Function

vDSP_vpythgD(_:_:_:_:_:_:_:_:_:_:_:)

Calculates the double-precision hypotenuse of N triangles.

Declaration

func vDSP_vpythgD(_ __A: UnsafePointer<Double>, _ __IA: vDSP_Stride, _ __B: UnsafePointer<Double>, _ __IB: vDSP_Stride, _ __C: UnsafePointer<Double>, _ __IC: vDSP_Stride, _ __D: UnsafePointer<Double>, _ __ID: vDSP_Stride, _ __E: UnsafeMutablePointer<Double>, _ __IE: vDSP_Stride, _ __N: vDSP_Length)

Parameters

__A

Double-precision real input vector.

__IA

Stride for A.

__B

Double-precision real input vector.

__IB

Stride for B.

__C

Double-precision real input vector.

__IC

Stride for C.

__D

Double-precision real input vector.

__ID

Stride for D.

__E

Double-precision real output vector.

__IE

Stride for E.

__N

The number of elements to process.

Discussion

The vDSP_vpythg(_:_:_:_:_:_:_:_:_:_:_:) and vDSP_vpythgD(_:_:_:_:_:_:_:_:_:_:_:) functions return the length of the hypotenuse of N number of triangles. The differences between corresponding elements of vectors A and C, and B and D define the lengths of the two legs of each triangle.

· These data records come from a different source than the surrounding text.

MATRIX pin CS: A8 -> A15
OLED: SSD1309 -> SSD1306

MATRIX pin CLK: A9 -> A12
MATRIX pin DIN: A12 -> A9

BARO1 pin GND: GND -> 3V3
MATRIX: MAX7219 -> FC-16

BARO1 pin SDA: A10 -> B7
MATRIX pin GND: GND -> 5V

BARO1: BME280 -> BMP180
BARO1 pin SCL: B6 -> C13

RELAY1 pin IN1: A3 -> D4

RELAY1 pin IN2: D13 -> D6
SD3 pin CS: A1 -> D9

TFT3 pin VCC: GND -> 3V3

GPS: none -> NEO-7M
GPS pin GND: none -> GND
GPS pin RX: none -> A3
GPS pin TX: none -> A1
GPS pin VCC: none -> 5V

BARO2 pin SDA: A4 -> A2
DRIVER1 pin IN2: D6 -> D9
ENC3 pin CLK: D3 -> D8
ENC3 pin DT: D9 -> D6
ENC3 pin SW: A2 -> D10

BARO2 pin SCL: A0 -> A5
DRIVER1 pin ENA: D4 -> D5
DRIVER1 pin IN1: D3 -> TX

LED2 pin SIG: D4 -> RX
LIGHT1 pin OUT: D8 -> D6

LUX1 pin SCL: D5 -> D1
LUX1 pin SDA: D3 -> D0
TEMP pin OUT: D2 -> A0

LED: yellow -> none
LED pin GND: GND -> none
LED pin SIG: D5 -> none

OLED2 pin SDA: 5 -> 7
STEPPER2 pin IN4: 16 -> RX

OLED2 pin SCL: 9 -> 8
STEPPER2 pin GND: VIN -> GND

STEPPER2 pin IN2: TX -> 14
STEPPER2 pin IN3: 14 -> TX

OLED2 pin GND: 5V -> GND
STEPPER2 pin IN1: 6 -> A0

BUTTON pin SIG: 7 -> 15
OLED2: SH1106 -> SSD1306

The functions use the following operation:

for (n = 0; n < N; ++n)
    E[n] = sqrt((A[n]-C[n])**2 + (B[n]-D[n])**2);

For example, the following code specifies a series of lengths of the two legs (that is, the sides adjacent to the right angle) of a series of triangles:

let a: [Float] = [3,  5,  8,  7, 20, 12,  9]
let b: [Float] = [4, 12, 15, 24, 21, 35, 40]

let c: [Float] = [0]
let d: [Float] = [0]

Use vDSP_vpythg(_:_:_:_:_:_:_:_:_:_:_:) to calculate the lengths of the hypotenuses:

let n = vDSP_Length(a.count)

let stride = vDSP_Stride(1)

var e = [Float](repeating: 0, count: a.count)

vDSP_vpythg(a, stride,
            b, stride,
            c, stride,
            d, stride,
            &e, stride,
            n)

// Prints "[5.0, 13.0, 17.0, 25.0, 29.0, 37.0, 41.0]"
print(e)